I could, theoretically, dredge up every dream diary that I've ever had and type them up and put them here. Maybe one day, I will compile all of my dreams, just for my own amusement. In the meantime, I'd like to make a note of a few of the dreams I've had in the last couple of days, because there has been a definite theme of relationship-wanting.

First there was a soul-mate (one of those epic dreams; when I get back to school I suppose I could post it; I wrote it down on some scrap paper up there).
Then there was a fiance whose mother hated me (short, somewhat complex series of events).
Last night, I tangoed in the Sahara. This dream didn't have a focus on the guy though - in fact, I don't even think that I was particularly attached to him, but he was teaching me how to tango. Tangoing me, really... what I remember is this: I'm wearing a gorgeous red dress (obviously, I mean, come on! It's the TANGO) and he was twirling me - the best way I can think of to describe/explain this is like when you twirl a towel and then snap it at someone. I was the towel. But in a really good way! As odd as that sounds. Then there were those long dramatic steps (no roses, interestingly) and then he told me that it was my cue to say something (I can't remember what) and then he sort of spun me and I kind of flew, and then landed in the sand, which was incredibly soft. Kiiiiind of like my bed. Heh.
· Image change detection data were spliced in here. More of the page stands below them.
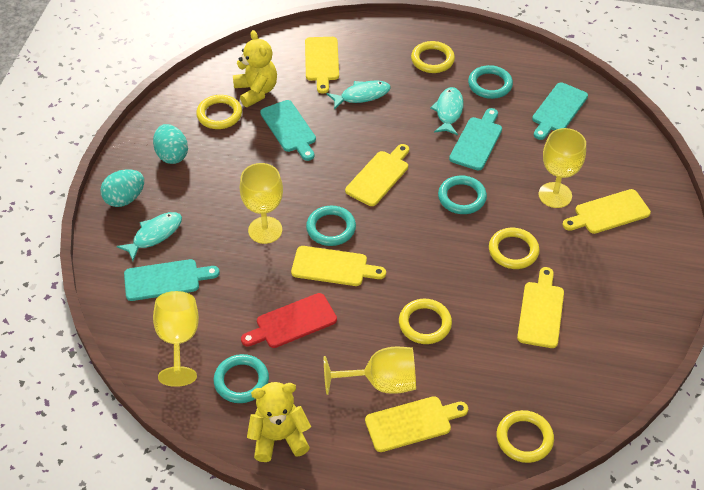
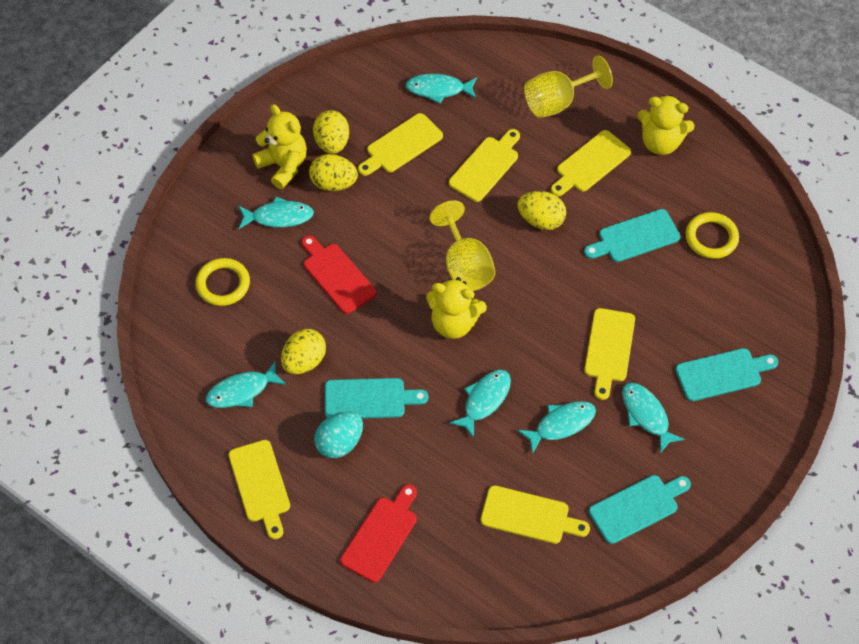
red cutting board: 1 -> 2
turquoise egg: 2 -> 1
turquoise fish: 3 -> 6
turquoise ring: 4 -> 0
yellow egg: 0 -> 4
yellow goblet: 4 -> 2
yellow ring: 5 -> 2
yellow teddy bear: 2 -> 3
And then I woke up. The end.

"If a little dreaming is dangerous, the cure for it is not to dream less, but to dream more - to dream all the time." -Proust

I dream almost every night.
Sometimes my dreams are realistic, sometimes they are not.
Sometimes I dream epic quests, sometimes I dream fragments, sometimes I dream moments.
Sometimes I have nightmares.
This is a place where I hope to record my dreams, in all their often incredibly bizarre glory.